On ear and ear two noises too old to end
     Trench -- right, the tide that ramps against the shore;
     With a flood or a fall, low lull-off or all roar,
Frequenting there while moon shall wear and wend.

Left hand, off land, I hear the lark ascend,
     His rash-fresh re-winded new-skeined score
     In crisps of curl off wild winch whirl, and pour
And pelt music, till none's to spill nor spend.

How these two shame this shallow and frail town!
     How ring right out our sordid turbid time,
Being pure!  We, life's pride and cared-for crown,

     Have lost that cheer and charm of earth's past prime:
Our make and making break, are breaking, down
     To man's last dust, drain fast towards man's first slime.

Gerard Manley Hopkins, in W. H. Gardner and N. H. Mackenzie (editors), The Poems of Gerard Manley Hopkins (Oxford University Press 1967).

Cecil Gordon Lawson, "The Hop-Gardens of England" (1874)

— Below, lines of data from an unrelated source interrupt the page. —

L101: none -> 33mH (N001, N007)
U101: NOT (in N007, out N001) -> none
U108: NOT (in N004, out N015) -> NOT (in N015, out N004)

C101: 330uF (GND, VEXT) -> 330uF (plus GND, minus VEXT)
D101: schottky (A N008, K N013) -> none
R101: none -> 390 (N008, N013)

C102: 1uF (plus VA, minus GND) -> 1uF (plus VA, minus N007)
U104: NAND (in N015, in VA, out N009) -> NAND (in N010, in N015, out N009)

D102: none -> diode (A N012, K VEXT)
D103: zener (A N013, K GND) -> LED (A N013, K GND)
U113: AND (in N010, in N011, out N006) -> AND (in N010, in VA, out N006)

"The Sea and the Skylark" brings to mind the following poem.  It is a poem that, because it is so familiar, is sometimes difficult to see afresh.  Some may feel that it simply states a truism (a truism that is, moreover, fairly malleable, depending upon one's agenda).  But, as I am wont to say: "Truisms are true."  And all the better if they come wrapped in beauty.

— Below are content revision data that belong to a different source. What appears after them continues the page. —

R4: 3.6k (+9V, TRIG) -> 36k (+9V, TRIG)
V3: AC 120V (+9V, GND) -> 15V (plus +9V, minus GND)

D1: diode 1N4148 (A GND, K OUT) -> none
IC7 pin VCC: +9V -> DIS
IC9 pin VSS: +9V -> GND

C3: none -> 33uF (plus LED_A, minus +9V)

The world is too much with us; late and soon,
Getting and spending, we lay waste our powers:
Little we see in Nature that is ours;
We have given our hearts away, a sordid boon!
This Sea that bares her bosom to the moon;
The winds that will be howling at all hours
And are up-gathered now like sleeping flowers;
For this, for everything, we are out of tune;
It moves us not.  Great God!  I'd rather be
A Pagan suckled in a creed outworn;
So might I, standing on this pleasant lea,
Have glimpses that would make me less forlorn;
Have sight of Proteus coming from the sea;
Or hear old Triton blow his wreathed horn.

William Wordsworth, Poems, in Two Volumes (1807).  In 1827, Wordsworth changed "coming" to "rising" in line 13.

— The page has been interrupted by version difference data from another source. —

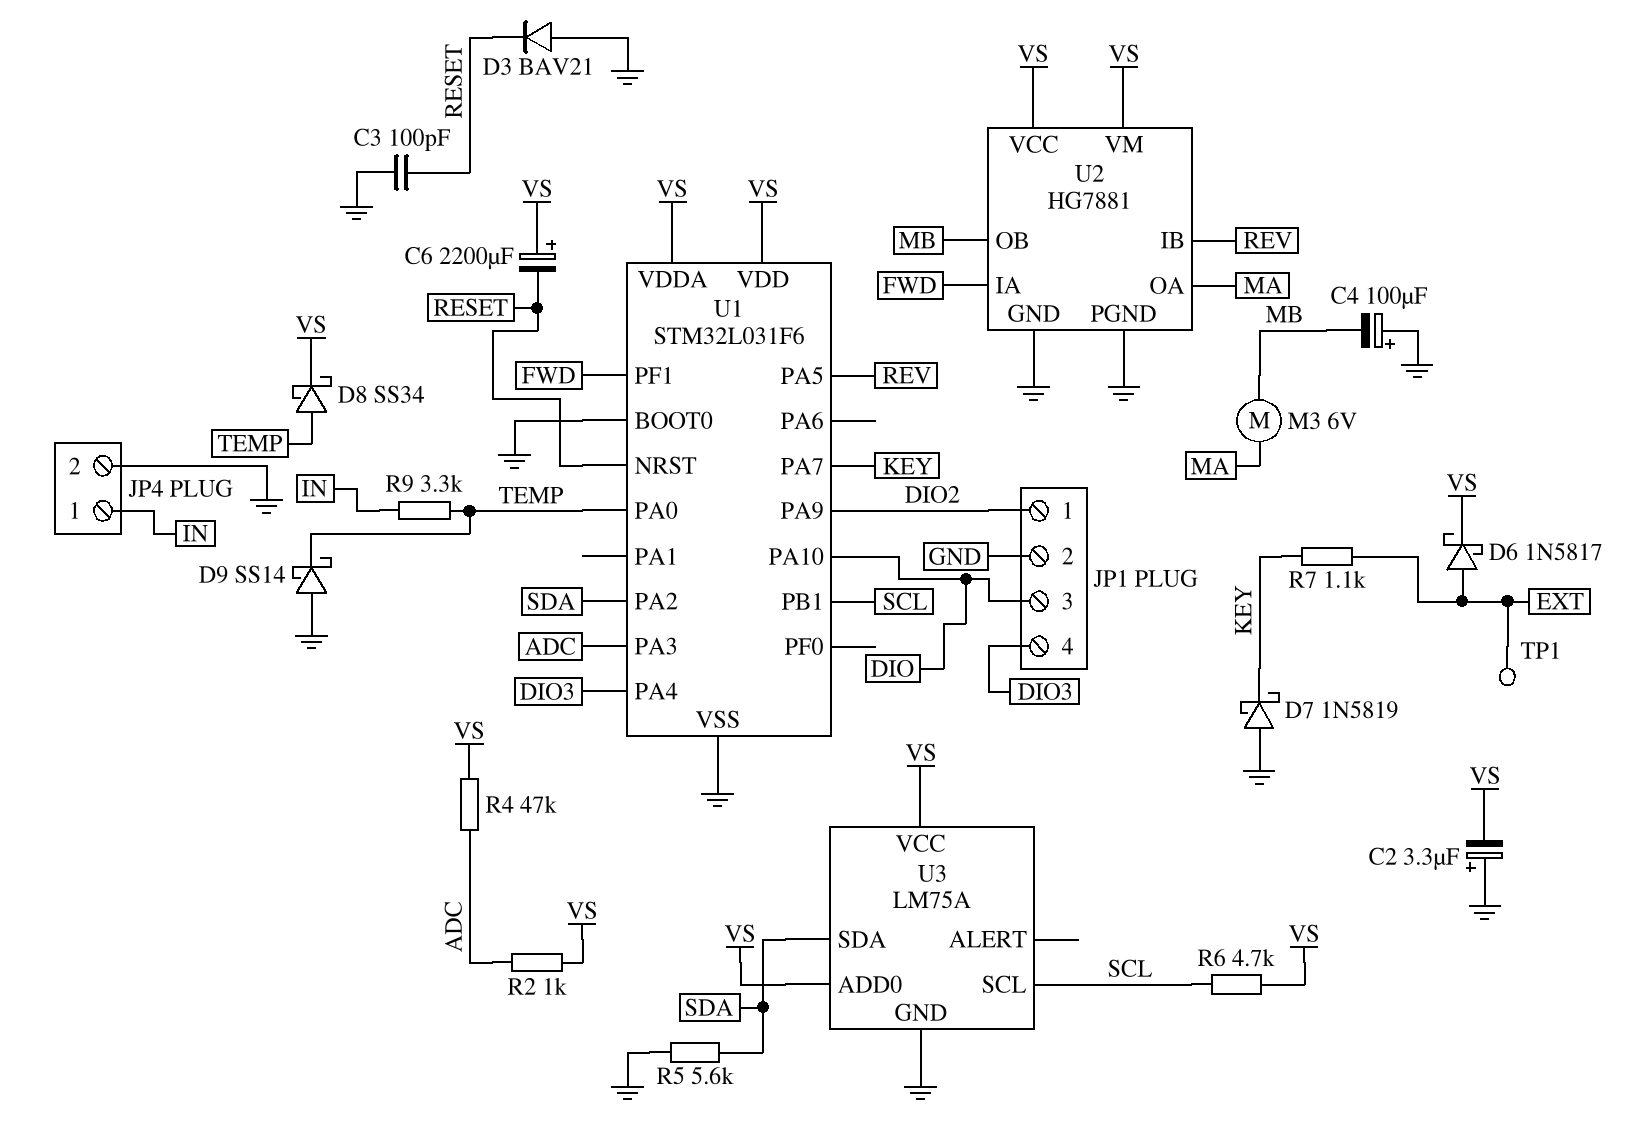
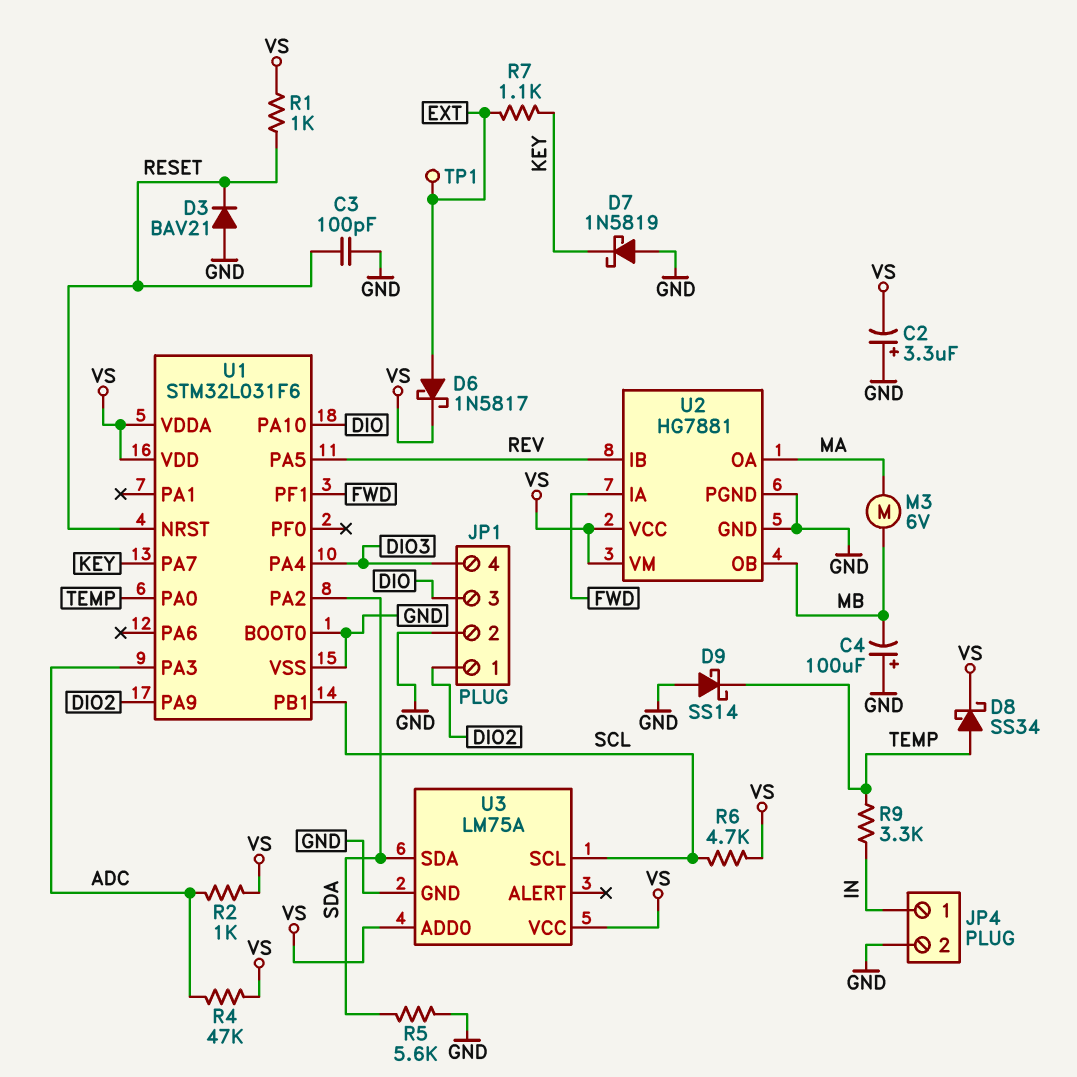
C6: 2200uF (plus VS, minus RESET) -> none
R1: none -> 1k (RESET, VS)

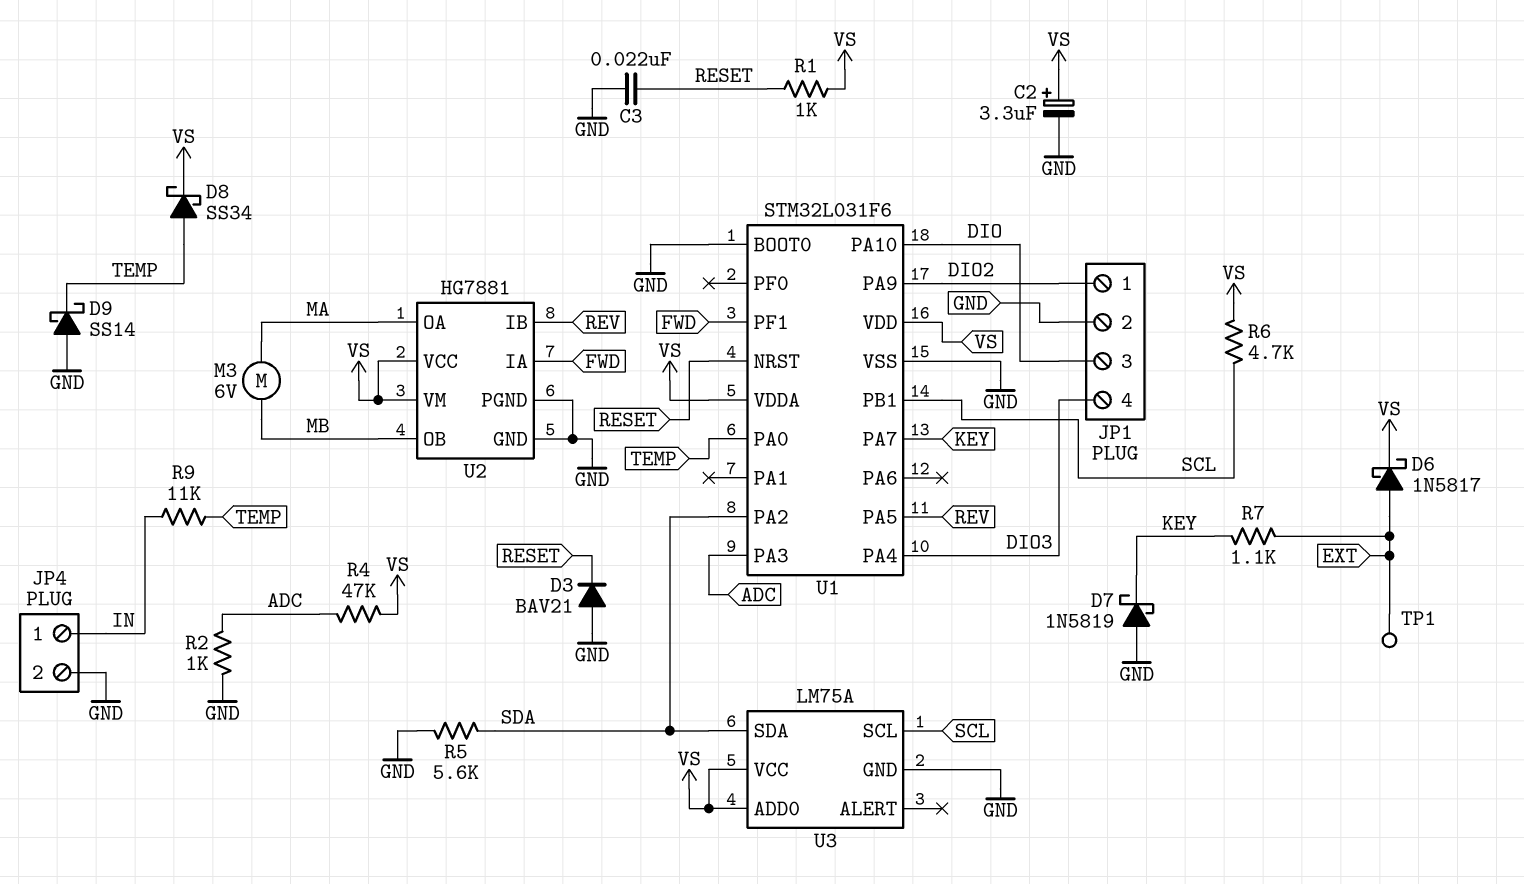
C2: 3.3uF (plus GND, minus VS) -> 3.3uF (plus VS, minus GND)
C3: 100pF (GND, RESET) -> 22nF (GND, RESET)
C4: 100uF (plus GND, minus MB) -> none
R2: 1k (ADC, VS) -> 1k (ADC, GND)
R9: 3.3k (IN, TEMP) -> 11k (IN, TEMP)

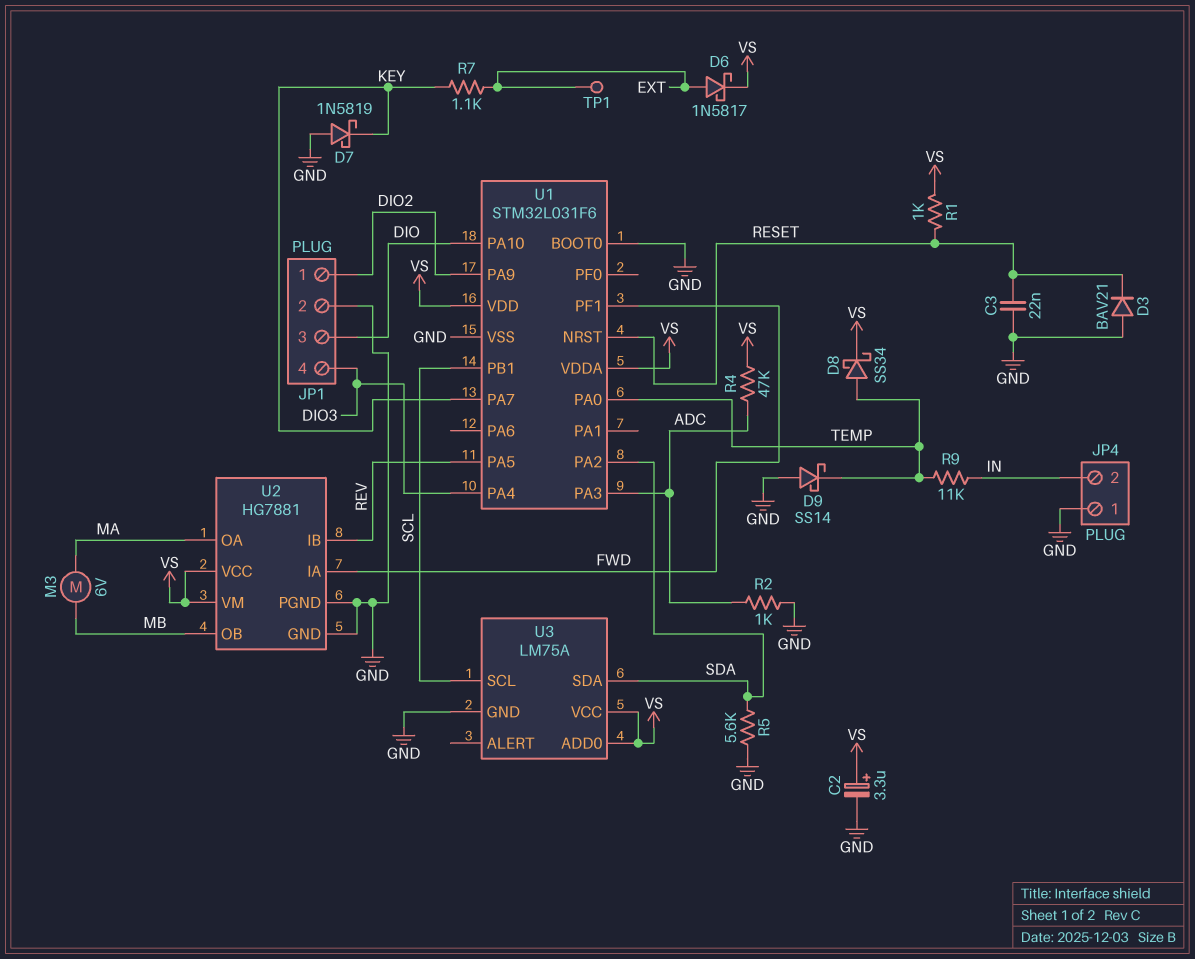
JP4 pin 1: IN -> GND
JP4 pin 2: GND -> IN
R6: 4.7k (SCL, VS) -> none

Alexander Fraser, "Broughty Castle" (c. 1860)

As one might expect from the content of this blog, I'm inclined to think that poetry may be of some assistance to us if we find ourselves to be "out of tune."  But, have no fear!  I am not about to launch into a sententious apostrophe upon "the transformative power of poetry" or "poetry and the examined life."  I will simply offer a couple of clues.

In the following passages, R. H. Blyth is speaking of haiku in particular. However, his observations are applicable to poetry in general.

"The real nature of each thing, and more so, of all things, is a poetical one. . . . Haiku shows us what we knew all the time, but did not know we knew; it shows us that we are poets in so far as we live at all."

"All things around us are asking for our apprehension, working for our enlightenment.  But our thoughts are of folly.  What is worse, every day, and many times in the day, we are enlightened, we are Buddha, a poet, -- but do not know it, and remain an ordinary man.  For our sake haiku isolate, as far as it is possible, significance from the mere brute fact or circumstance.  It is a single finger pointing to the moon."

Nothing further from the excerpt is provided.